Flex space is an ideal property for first-time investors who’d like to start investing in industrial real estate.
Flex spaces are rapidly growing in popularity due to the increased demand from several sectors. Tenants enjoy the ability to use the same space for a variety of purposes, without the extra burden of CAM fees.
For investors, flex spaces are a high opportunity market, where there is both high demand and low supply. In fact, over 400,000 square feet of industrial space will be created by the end of 2016, yet 60% of that space was leased well before completion.
What Is Flex Space?
Although the definition of flex space can vary, generally it is defined as:
- single story, square or rectangular building
- between 20,000 sq.ft. – 100,000 sq.ft.
- 25-100% office space
- parking ration of 4 to 1
- ceiling heights between 10-18 ft.
- an extra sturdy roof that can handle the weight of extra air conditioning units
- ability to handle increased power demands
- loading docks
- depth between 70 – 120 ft.
Which Tenants Are Interested In Flex Spaces?

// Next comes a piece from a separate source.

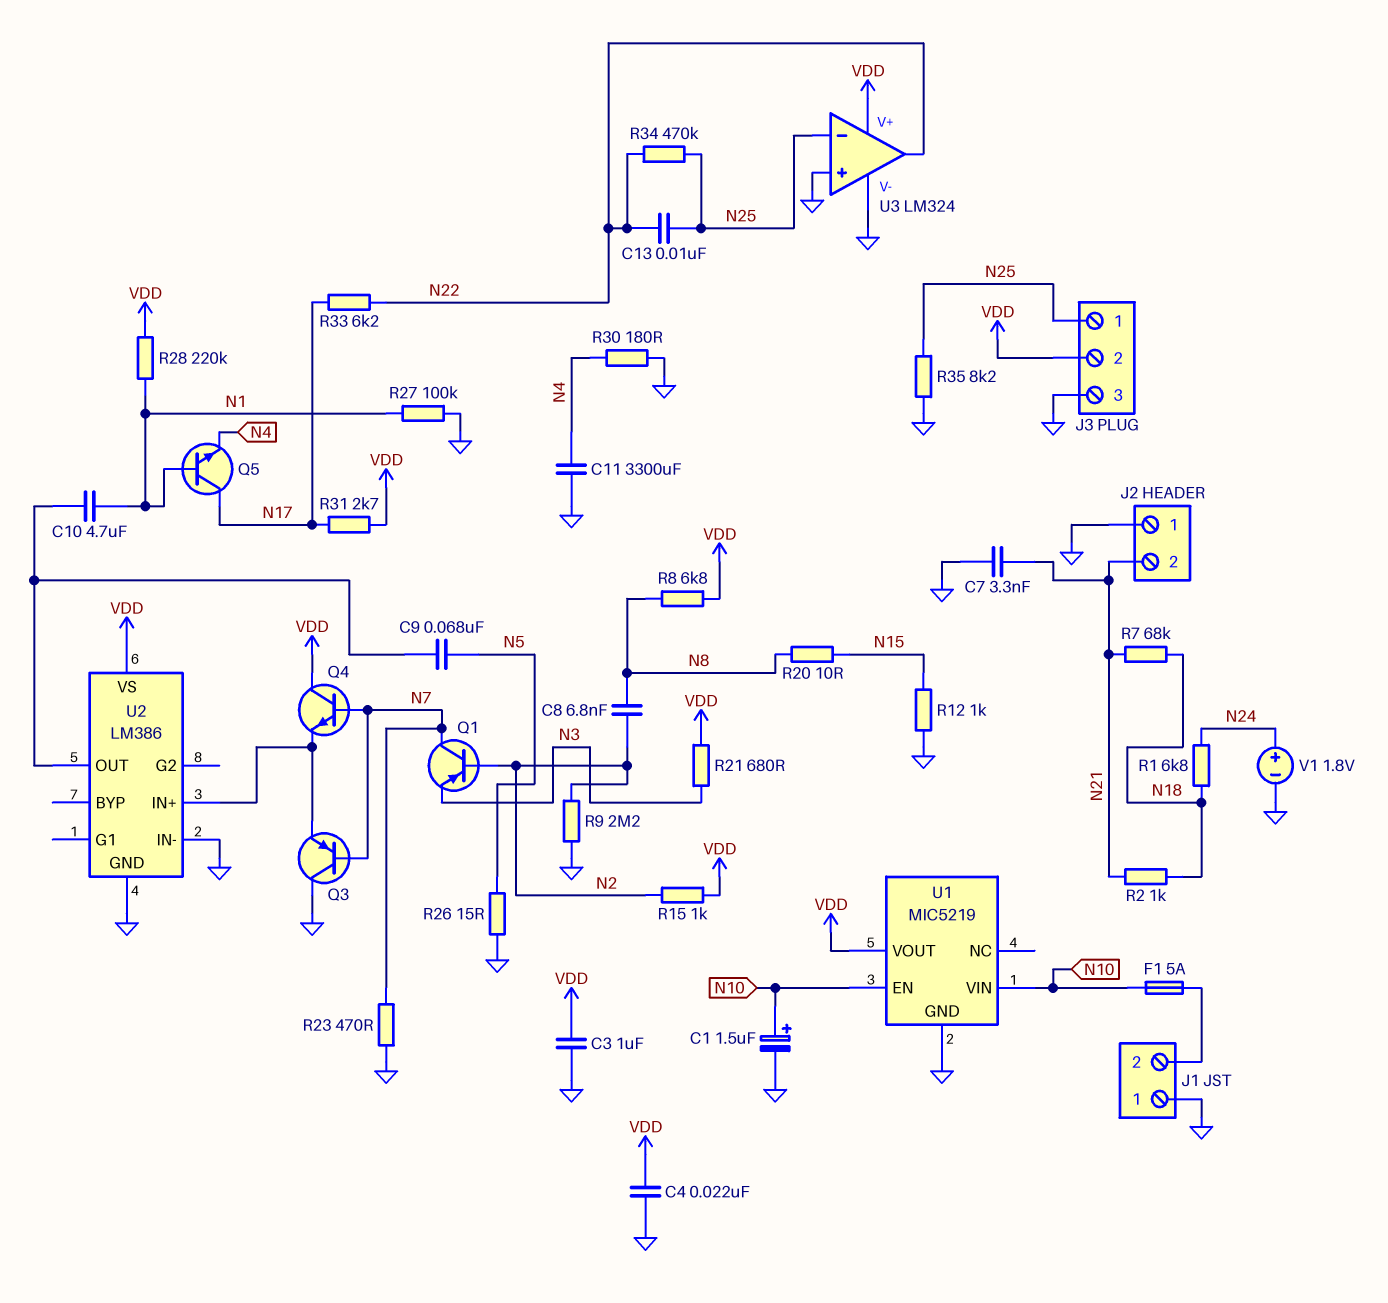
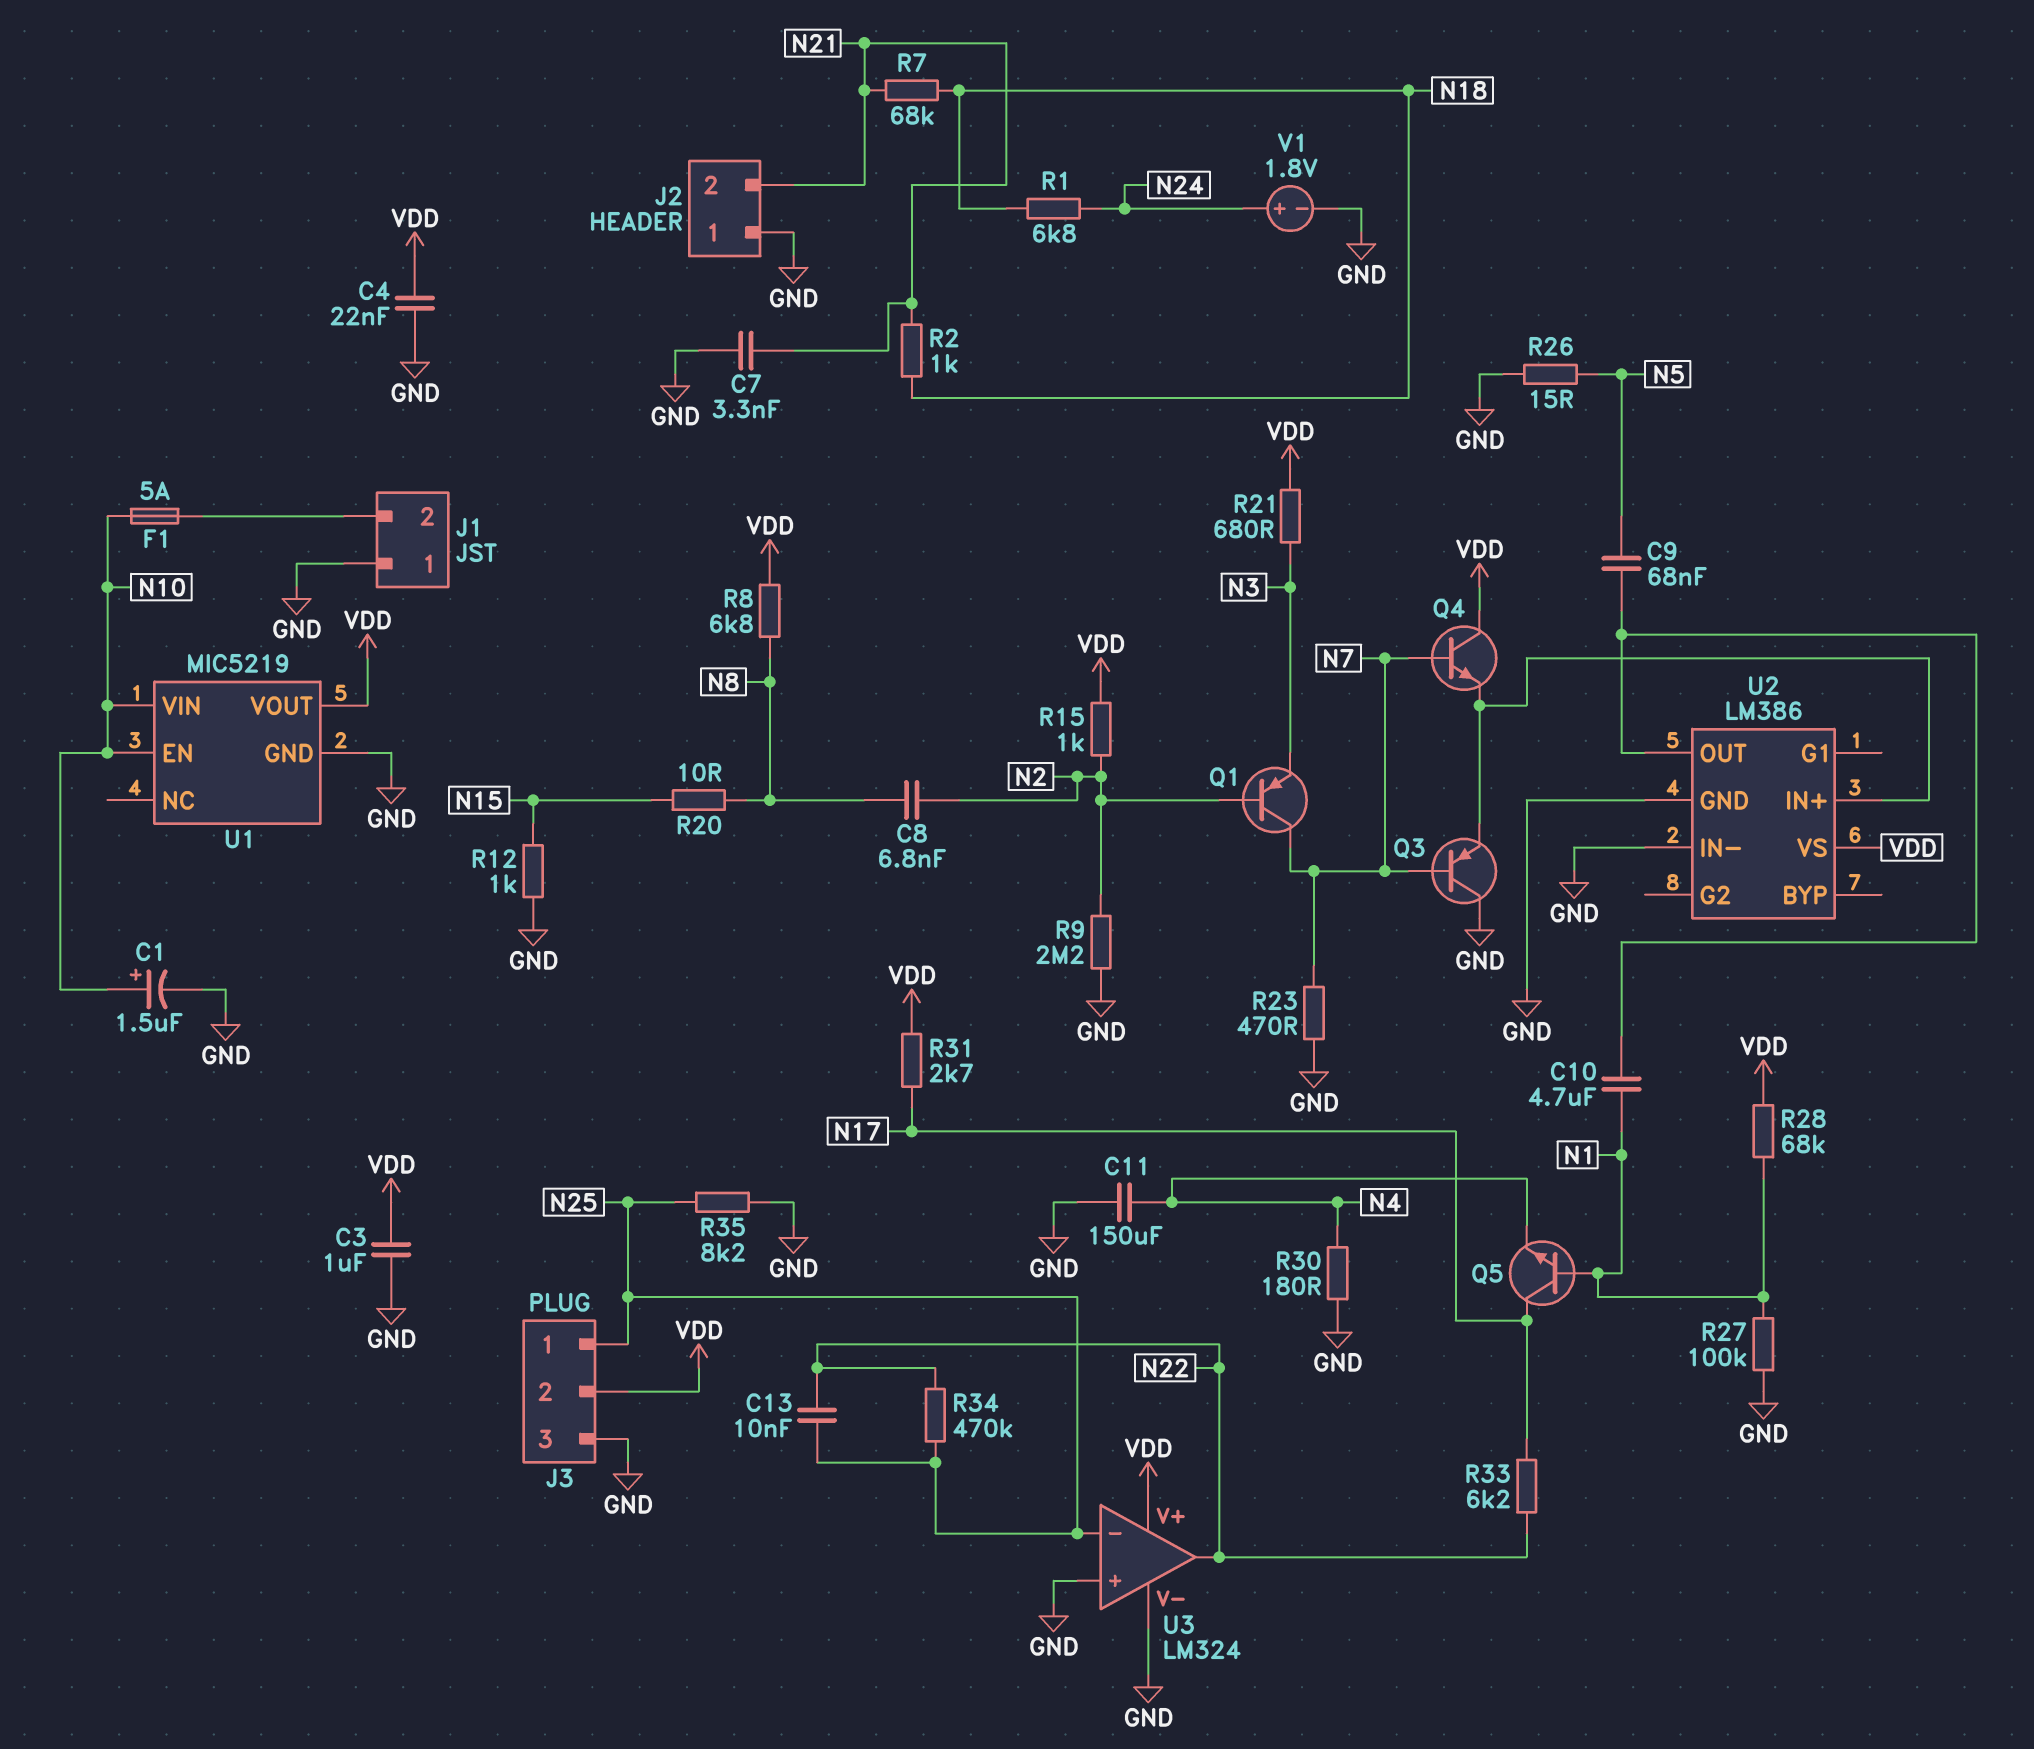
C11: 3300uF (GND, N4) -> 150uF (GND, N4)
R28: 220k (N1, VDD) -> 68k (N1, VDD)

While the office market continues to be strong, there is still a trend towards decreasing the amount of permanent space and encouraging company branches to choose co-working spaces instead. Not only does it cost less than maintaining a corporate campus, but research has found that it also fosters innovation.
Startups need space that can accommodate offices as well as research and development. Flex space gives them the ability to use the same space for both while increasing or decreasing the size of the space as needed.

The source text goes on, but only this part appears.